In times of stress a corporation may seek additional time to meet its obligations and may decide to defer or charge off the payment of full compensation to its employees. Additional compensation may, be deducted the following year in an amount equal to that which was authorized but not paid for services actually rendered, if it can be shown that the amount so deducted was paid or incurred,during the year for which the deduction is claimed and that such compen*1222sation is reasonable, within the meaning of the statute. See Rook Island Sash & Door Works, 13 B. T. A. 635, and cases cited therein.

In the instant case the books of petitioner were kept on the accrual basis and we have found that the entire amount sought to be deducted on account of salaries for services rendered was properly entered in the books of the corporation before the end of the taxable year either as cash withdrawn or as salaries accrued. There is no question that the compensation was 'authorized at the beginning of the taxable year, although no formal record was made in the company’s minutes. Petitioner is a close family corporation and the entire capital stock outstanding for the taxable year was owned by F. Benz, his wife and their seven sons. Closely held corporations, as ,is well known, often make decisions in conversations, which decisions are not always recorded in the minutes but by action. It is well established that a corporation can act through its directors informally without written minutes or formal resolutions. See Reub Isaacs & Co., 1 B. T. A. 45, and cases cited therein; The Parisian, 2 B. T. A. 415; W. H. Harris Grocery Co., 3 B. T. A. 216.

The action of the board of directors of a corporation in authorizing salaries for a given period is entitled to the presumption that such salaries are reasonable and proper. Woodcliff Silk Mills, 1 B. T. A. 715; Collins-McCarthy Candy Co., 4 B. T. A. 1280; Standard Silk Dyeing Co., 9 B. T. A. 648. See also the opinion of the Circuit Court of Appeals in the Ox Fibre Brush Co. case, referred to above. This presumption of correctness is not inconsistent with the principle that the burden of proof rests upon the taxpayer. See W. K. Henderson Iron Works & Supply Co. v. Blair, 25 Fed. (2d) 538, where it was held that a salary voted in one year for services performed in a preceding year and disallowed as a deduction for such preceding year is not allowable in the year in which voted, in the absence of proof to sustain its reasonableness.

We think the petitioner in this case has fully sustained the burden of proof. There is no evidence that the corporation attempted to dispose of its profits for the year in question in' the guise of salaries. The bonus agreed to be paid to each member of the family was not voted because they were stockholders, but because they all performed services as officers or employees of the corporation which the trustees (directors) believed to have been peculiarly valuable. The compensation paid to the officers and stockholders bore no relation to their stockholdings.
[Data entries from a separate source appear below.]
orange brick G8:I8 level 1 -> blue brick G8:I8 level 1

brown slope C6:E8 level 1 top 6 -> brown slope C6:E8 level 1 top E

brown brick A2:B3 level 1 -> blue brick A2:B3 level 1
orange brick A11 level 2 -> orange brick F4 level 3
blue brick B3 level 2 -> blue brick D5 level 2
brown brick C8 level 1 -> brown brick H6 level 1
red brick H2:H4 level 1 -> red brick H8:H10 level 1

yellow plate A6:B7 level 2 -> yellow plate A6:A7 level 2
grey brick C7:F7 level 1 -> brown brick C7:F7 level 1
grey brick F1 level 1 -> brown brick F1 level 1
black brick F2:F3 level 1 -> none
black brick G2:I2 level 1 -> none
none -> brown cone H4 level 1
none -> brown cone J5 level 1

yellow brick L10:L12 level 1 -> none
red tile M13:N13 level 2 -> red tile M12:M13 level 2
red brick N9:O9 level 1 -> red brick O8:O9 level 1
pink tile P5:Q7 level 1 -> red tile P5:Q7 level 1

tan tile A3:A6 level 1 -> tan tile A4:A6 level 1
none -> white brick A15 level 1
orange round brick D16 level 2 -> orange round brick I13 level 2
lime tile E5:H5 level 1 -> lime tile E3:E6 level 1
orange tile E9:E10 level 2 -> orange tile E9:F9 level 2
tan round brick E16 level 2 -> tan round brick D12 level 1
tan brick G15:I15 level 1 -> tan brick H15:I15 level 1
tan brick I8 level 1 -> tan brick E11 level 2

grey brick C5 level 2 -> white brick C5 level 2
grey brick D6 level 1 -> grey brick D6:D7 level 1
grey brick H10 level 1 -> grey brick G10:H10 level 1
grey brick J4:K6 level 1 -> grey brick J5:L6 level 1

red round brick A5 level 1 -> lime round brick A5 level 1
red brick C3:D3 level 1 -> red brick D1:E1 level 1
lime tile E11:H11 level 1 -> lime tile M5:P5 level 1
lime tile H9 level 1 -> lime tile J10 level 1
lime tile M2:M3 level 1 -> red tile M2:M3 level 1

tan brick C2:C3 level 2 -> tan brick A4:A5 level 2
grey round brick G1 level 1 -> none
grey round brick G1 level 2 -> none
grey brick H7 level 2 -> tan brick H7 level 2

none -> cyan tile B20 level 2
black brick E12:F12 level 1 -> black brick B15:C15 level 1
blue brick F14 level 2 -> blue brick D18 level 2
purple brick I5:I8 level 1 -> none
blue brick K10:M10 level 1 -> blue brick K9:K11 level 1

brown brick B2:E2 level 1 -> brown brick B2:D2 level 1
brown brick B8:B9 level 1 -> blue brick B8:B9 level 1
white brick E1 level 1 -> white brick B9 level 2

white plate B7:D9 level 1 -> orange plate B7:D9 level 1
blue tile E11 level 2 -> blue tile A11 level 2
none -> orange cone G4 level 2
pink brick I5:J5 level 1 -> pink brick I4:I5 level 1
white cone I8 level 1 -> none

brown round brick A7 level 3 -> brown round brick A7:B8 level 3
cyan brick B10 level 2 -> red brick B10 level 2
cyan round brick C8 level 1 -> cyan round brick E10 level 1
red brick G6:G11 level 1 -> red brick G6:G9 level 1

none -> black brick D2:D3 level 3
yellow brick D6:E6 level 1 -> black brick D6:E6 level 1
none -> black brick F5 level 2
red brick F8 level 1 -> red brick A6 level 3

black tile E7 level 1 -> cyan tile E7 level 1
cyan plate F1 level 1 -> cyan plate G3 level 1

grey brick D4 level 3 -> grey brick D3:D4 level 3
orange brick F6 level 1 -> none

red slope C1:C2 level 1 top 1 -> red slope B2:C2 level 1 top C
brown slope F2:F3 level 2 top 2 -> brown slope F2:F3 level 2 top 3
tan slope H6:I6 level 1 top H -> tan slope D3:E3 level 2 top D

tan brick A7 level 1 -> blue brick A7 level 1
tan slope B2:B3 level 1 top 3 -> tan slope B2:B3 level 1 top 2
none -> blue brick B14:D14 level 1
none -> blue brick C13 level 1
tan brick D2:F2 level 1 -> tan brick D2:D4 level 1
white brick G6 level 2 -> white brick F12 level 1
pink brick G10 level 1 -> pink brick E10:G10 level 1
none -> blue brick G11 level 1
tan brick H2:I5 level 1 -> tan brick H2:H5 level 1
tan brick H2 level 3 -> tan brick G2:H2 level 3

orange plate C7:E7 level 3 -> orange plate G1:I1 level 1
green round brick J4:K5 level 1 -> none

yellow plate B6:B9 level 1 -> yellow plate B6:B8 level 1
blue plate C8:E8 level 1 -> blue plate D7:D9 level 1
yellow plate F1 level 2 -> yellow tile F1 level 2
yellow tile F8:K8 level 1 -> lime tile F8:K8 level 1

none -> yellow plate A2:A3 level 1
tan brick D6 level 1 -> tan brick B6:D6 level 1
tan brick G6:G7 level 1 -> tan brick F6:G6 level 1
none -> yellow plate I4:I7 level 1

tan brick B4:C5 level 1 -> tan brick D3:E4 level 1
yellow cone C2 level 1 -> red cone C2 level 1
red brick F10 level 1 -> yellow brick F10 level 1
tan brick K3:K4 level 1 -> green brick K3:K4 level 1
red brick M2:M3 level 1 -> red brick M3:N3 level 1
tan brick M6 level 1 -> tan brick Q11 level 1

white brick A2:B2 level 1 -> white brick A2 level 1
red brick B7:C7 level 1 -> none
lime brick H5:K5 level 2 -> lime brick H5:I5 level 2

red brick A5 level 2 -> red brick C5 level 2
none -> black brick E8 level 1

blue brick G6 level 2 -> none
The petitioner’s return showed a net income, after deducting the full amount of compensation claimed to represent reasonable salaries, of more than $16,000, which is a return of over 16 per cent on the capital invested. The evidence justifies the conclusion that the services rendered to the corporation by the different members of the Benz family were commensurate with the *1223compensation paid and/or accrued to them, and that the salaries authorized by the trustees were not unreasonable or excessive in view of the duties performed, the responsibilities assumed, the volume of business handled, and the profits to the corporation arising therefrom.

We hold that the amount deducted by the petitioner was a reasonable compensation for the services actually rendered to the corporation by its officers and stockholder-employees, and that the liability therefor was incurred during the taxable year. The deficiency will be recomputed, allowing the deduction claimed by petitioner in the sum of $37,758.70.

Judgment will be entered under Rule 50.